Le juge doit agir en son âme et conscience. La distance, le recul sont au cœur de son métier : ils s'imposent vis-à-vis des avocats, des personnes poursuivies, du parquet, des enquêteurs – dont il doit être capable de remettre en cause les conclusions, même s'il les a désignés – et il en est de même vis-à-vis des médias.
S'agissant du secret de l'instruction, combien d'extraits de procès-verbaux ai-je retrouvé dans la presse ! Croyez-vous que cela me faisait plaisir ? Non ! J'espérais simplement que le décalage serait le plus long possible entre l'audition et la publication : deux jours après, le travail de l'instruction était discrédité, un mois après, le soulagement était grand.
Comme vous le savez, une enquête se déroule en deux temps : tout d'abord, l'enquête, à proprement parler, où le secret doit être préservé – des perquisitions sont programmées ou, dans les dossiers les plus lourds, des écoutes téléphoniques – car si des éléments « sortent », autant arrêter tout de suite ; ensuite, la phase judiciaire, où la personne poursuivie est soit mise en examen, soit placée sous le statut de témoin assisté. À ce stade, aucun contrôle n'est possible, surtout à l'heure de l'informatique. Ma greffière donnait des CD-ROM aux avocats, au parquet, les policiers connaissaient l'affaire. Combien de personnes m'ont dit, dans mon cabinet : « Monsieur le juge, regardez, le procès-verbal d'il y a quatre jours est sorti ! ». Que voulez-vous que j'y fasse ? Je ne suis pas propriétaire du dossier.

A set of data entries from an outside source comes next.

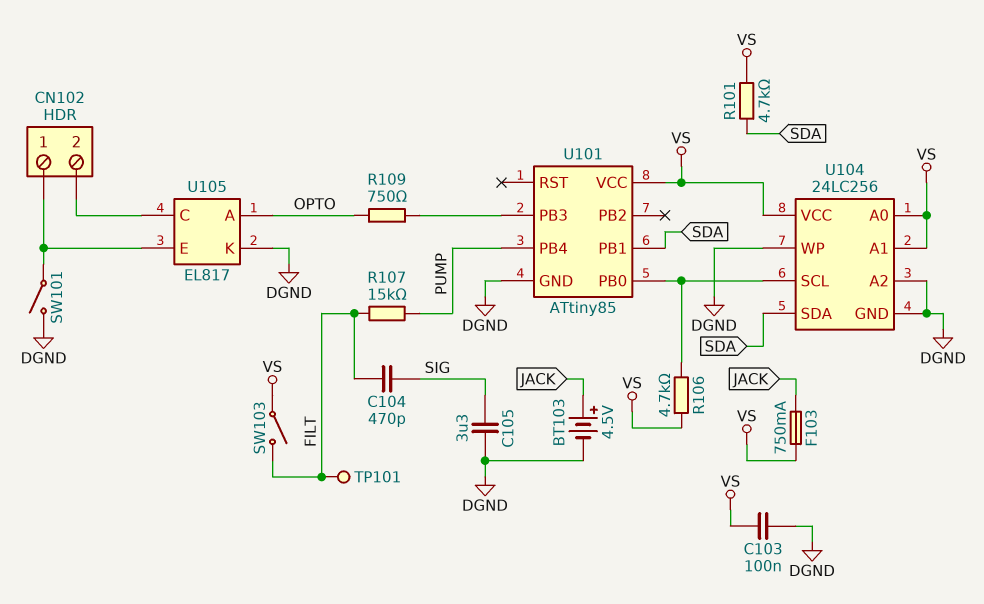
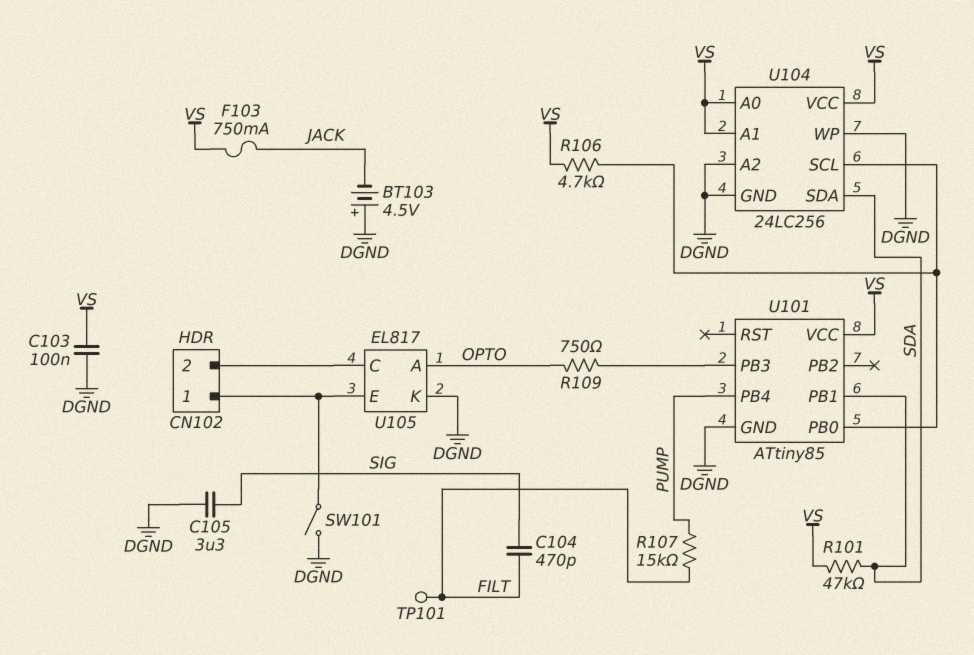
BT103: 4.5V (plus JACK, minus DGND) -> 4.5V (plus DGND, minus JACK)
R101: 4.7k (SDA, VS) -> 47k (SDA, VS)
SW103: switch (FILT, VS) -> none

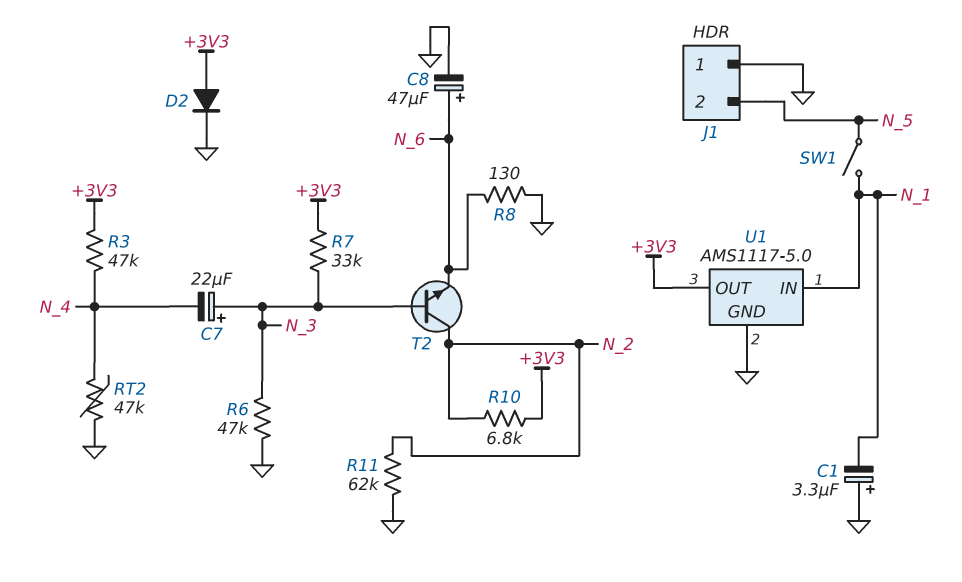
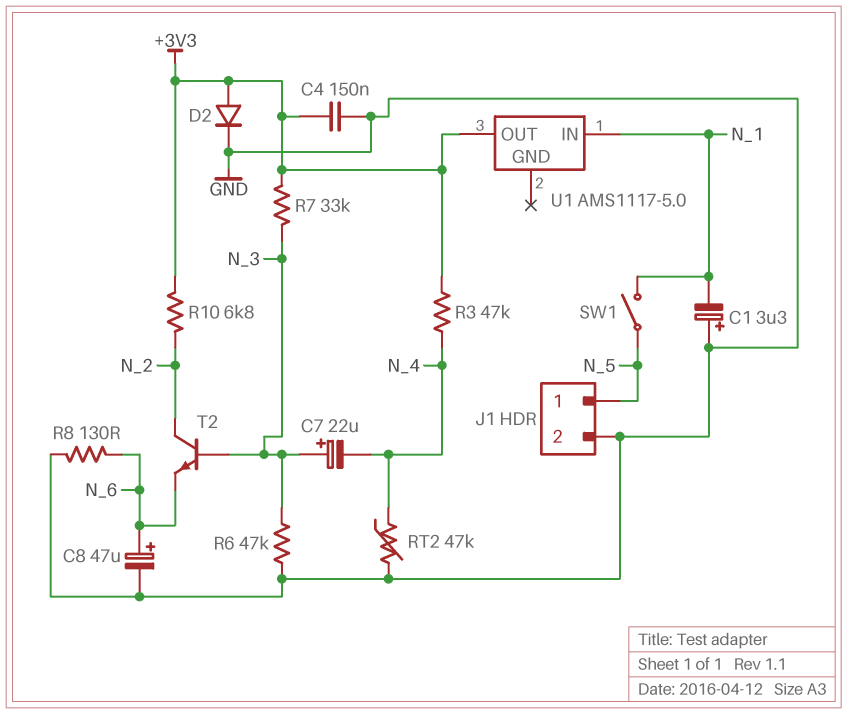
C4: none -> 150nF (+3V3, GND)
J1 pin 1: GND -> N_5
J1 pin 2: N_5 -> GND
R11: 62k (GND, N_2) -> none
U1 pin GND: GND -> none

Avant que le principe du contradictoire ne soit introduit, en 1897, le juge était le seul à avoir le dossier mais ce n'est plus du tout le cas. De plus, croyez-vous que les journalistes cessent de parler des affaires qui intéressent les médias et les citoyens dès qu'une enquête est ouverte ? Elle durera cinq ans et nul ne l'évoquera ? Dans des dictatures seulement. La liberté de la presse et de l'information est une réalité.